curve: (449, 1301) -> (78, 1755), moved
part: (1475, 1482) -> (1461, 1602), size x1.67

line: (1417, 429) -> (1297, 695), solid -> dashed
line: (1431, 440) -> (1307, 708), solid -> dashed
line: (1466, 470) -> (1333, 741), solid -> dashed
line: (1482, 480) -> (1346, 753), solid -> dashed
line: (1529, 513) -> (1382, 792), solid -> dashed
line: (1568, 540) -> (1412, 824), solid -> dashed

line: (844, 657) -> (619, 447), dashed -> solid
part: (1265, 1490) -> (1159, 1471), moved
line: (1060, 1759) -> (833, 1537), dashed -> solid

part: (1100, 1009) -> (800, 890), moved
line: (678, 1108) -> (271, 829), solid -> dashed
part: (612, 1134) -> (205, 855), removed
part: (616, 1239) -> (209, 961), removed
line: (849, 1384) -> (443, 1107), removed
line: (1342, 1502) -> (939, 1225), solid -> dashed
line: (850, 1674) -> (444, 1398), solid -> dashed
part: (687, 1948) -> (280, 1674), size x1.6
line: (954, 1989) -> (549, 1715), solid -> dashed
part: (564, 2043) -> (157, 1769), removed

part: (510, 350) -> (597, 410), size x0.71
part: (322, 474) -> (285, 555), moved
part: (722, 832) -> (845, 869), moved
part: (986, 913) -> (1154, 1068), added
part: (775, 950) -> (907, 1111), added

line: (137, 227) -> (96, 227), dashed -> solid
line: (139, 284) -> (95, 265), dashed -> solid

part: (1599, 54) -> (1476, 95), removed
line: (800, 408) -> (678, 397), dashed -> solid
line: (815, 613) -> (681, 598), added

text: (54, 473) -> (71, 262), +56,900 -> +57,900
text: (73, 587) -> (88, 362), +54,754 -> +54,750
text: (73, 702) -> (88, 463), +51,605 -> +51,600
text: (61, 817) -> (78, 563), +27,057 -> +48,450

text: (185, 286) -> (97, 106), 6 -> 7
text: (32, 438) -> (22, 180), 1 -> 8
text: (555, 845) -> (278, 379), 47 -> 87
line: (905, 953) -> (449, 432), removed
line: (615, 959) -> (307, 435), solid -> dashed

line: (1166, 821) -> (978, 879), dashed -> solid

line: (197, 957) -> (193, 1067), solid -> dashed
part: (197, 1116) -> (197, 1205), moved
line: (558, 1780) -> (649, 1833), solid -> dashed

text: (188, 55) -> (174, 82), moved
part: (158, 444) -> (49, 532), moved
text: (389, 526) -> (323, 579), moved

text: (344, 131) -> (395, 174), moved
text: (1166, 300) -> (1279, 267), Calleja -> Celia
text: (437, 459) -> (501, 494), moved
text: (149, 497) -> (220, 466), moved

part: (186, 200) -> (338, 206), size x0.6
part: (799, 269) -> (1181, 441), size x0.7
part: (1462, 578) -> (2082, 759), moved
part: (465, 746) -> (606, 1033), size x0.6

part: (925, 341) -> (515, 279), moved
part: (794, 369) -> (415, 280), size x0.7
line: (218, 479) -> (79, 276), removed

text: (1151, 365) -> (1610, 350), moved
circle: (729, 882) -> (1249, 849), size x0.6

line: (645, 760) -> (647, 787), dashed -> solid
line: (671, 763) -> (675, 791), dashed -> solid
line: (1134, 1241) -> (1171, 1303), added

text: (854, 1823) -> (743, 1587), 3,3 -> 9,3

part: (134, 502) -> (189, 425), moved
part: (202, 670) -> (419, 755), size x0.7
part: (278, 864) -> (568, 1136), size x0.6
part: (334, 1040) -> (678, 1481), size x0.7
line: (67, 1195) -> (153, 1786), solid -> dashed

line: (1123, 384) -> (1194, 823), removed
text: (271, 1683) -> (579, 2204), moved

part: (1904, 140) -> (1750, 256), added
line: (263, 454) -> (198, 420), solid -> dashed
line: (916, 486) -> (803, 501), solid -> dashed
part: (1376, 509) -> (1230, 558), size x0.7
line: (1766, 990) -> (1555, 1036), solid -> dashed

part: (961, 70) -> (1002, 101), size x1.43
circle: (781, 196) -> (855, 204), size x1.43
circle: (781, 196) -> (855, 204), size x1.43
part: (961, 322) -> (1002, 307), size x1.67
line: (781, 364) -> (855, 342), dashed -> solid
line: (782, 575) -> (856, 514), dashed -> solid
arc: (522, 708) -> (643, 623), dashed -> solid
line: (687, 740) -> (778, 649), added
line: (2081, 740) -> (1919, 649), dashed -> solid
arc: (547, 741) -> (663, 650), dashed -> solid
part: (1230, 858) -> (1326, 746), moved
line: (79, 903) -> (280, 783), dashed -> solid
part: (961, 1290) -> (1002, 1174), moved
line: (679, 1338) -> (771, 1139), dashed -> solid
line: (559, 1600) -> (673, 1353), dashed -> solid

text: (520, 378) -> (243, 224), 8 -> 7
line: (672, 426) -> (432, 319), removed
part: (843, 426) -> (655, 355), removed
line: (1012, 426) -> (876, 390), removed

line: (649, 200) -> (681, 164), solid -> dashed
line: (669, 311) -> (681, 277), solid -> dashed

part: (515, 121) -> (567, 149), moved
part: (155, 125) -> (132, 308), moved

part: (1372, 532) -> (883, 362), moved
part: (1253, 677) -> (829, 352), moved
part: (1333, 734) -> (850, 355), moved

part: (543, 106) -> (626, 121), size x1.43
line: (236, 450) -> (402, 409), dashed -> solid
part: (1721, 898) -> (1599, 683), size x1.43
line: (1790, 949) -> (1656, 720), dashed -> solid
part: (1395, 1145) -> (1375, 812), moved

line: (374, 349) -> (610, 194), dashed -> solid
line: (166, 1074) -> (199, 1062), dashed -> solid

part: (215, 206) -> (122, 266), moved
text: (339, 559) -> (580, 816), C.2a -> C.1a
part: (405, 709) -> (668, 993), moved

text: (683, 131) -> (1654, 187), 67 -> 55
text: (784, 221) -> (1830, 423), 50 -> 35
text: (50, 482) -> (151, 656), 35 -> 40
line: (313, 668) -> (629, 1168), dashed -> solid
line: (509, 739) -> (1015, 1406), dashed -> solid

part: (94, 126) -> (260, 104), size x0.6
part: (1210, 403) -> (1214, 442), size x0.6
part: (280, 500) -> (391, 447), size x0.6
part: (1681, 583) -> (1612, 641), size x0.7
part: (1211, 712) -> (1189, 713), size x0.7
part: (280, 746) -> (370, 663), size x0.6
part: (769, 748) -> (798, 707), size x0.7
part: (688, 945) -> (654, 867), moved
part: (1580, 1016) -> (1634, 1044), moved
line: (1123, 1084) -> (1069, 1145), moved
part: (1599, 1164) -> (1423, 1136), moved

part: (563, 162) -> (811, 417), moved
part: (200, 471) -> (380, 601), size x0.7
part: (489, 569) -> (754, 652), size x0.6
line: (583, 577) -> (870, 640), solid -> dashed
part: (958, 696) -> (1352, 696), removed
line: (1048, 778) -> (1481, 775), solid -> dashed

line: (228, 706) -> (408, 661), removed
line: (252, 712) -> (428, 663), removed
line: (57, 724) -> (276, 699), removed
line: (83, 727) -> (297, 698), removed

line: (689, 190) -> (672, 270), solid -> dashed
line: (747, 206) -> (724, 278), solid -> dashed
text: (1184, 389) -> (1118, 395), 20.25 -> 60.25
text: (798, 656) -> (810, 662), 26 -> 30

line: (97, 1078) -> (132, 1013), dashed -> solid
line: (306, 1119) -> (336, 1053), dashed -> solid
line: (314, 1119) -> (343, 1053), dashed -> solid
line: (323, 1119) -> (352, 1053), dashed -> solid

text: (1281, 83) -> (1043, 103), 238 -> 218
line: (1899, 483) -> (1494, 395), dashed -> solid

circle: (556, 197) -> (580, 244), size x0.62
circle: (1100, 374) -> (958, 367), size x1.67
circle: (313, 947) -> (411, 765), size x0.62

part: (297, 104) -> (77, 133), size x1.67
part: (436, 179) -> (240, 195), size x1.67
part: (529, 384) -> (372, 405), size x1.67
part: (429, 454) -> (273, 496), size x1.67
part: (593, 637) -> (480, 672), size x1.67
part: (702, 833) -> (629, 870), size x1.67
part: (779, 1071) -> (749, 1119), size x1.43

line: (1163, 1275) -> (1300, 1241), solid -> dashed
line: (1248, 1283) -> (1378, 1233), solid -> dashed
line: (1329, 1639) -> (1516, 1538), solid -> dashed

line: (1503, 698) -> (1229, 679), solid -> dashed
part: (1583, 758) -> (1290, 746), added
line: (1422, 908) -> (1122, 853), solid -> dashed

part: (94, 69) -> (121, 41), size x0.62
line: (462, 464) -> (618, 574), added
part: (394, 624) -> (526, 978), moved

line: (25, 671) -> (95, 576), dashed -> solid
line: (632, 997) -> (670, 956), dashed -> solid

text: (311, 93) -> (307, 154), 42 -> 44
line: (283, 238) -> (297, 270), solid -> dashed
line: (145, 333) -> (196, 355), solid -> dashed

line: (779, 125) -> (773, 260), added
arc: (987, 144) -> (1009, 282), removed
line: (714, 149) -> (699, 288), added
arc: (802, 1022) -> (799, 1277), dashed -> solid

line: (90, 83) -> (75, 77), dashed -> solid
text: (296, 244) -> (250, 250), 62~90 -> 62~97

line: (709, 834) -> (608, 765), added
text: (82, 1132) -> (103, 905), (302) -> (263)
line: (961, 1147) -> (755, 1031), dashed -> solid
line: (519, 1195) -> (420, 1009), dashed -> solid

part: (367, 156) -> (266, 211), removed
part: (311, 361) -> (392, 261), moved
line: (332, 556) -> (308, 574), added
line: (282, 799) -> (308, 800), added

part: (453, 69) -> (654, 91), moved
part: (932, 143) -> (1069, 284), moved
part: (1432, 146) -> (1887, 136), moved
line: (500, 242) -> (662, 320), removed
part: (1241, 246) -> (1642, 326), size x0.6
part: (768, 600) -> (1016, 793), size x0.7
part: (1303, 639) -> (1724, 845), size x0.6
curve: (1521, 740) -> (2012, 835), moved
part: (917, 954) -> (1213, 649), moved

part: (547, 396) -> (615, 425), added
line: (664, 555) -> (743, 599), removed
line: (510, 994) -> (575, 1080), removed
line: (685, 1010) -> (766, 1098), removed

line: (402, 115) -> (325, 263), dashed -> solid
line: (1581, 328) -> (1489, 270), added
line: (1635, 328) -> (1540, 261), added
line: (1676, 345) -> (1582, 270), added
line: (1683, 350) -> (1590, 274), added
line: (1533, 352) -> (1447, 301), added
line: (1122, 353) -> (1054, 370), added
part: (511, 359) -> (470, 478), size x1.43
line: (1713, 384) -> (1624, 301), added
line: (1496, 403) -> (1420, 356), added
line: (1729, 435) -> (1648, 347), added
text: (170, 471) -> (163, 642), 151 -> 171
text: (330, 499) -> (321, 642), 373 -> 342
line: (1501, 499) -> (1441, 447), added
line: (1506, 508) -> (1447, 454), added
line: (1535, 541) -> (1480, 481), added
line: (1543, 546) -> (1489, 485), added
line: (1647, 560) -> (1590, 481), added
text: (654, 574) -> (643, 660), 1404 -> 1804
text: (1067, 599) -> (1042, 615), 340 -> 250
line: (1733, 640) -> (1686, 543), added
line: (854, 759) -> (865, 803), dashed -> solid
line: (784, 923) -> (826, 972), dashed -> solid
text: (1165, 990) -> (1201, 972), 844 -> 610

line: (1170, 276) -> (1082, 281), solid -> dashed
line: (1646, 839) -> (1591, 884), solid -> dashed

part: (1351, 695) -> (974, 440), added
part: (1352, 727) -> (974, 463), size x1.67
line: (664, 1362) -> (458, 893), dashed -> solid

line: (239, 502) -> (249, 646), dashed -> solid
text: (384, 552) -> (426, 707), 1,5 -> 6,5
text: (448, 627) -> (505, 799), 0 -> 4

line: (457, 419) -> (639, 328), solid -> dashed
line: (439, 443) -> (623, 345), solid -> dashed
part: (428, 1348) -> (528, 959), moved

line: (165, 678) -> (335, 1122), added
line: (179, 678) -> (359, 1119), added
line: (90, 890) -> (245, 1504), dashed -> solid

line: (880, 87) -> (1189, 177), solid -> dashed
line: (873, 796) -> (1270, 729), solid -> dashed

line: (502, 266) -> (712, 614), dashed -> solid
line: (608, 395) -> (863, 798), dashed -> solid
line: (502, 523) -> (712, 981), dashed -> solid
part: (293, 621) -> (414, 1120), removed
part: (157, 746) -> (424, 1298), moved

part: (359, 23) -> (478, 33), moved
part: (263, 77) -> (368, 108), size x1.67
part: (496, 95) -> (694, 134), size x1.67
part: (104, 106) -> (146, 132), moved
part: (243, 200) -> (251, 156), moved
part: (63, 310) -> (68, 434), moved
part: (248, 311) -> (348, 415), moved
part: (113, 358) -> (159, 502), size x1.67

++++++

Exercise instructions: Pick out each line above that includes "circle" and show it.

Output for this exercise:
circle: (729, 882) -> (1249, 849), size x0.6
circle: (781, 196) -> (855, 204), size x1.43
circle: (781, 196) -> (855, 204), size x1.43
circle: (556, 197) -> (580, 244), size x0.62
circle: (1100, 374) -> (958, 367), size x1.67
circle: (313, 947) -> (411, 765), size x0.62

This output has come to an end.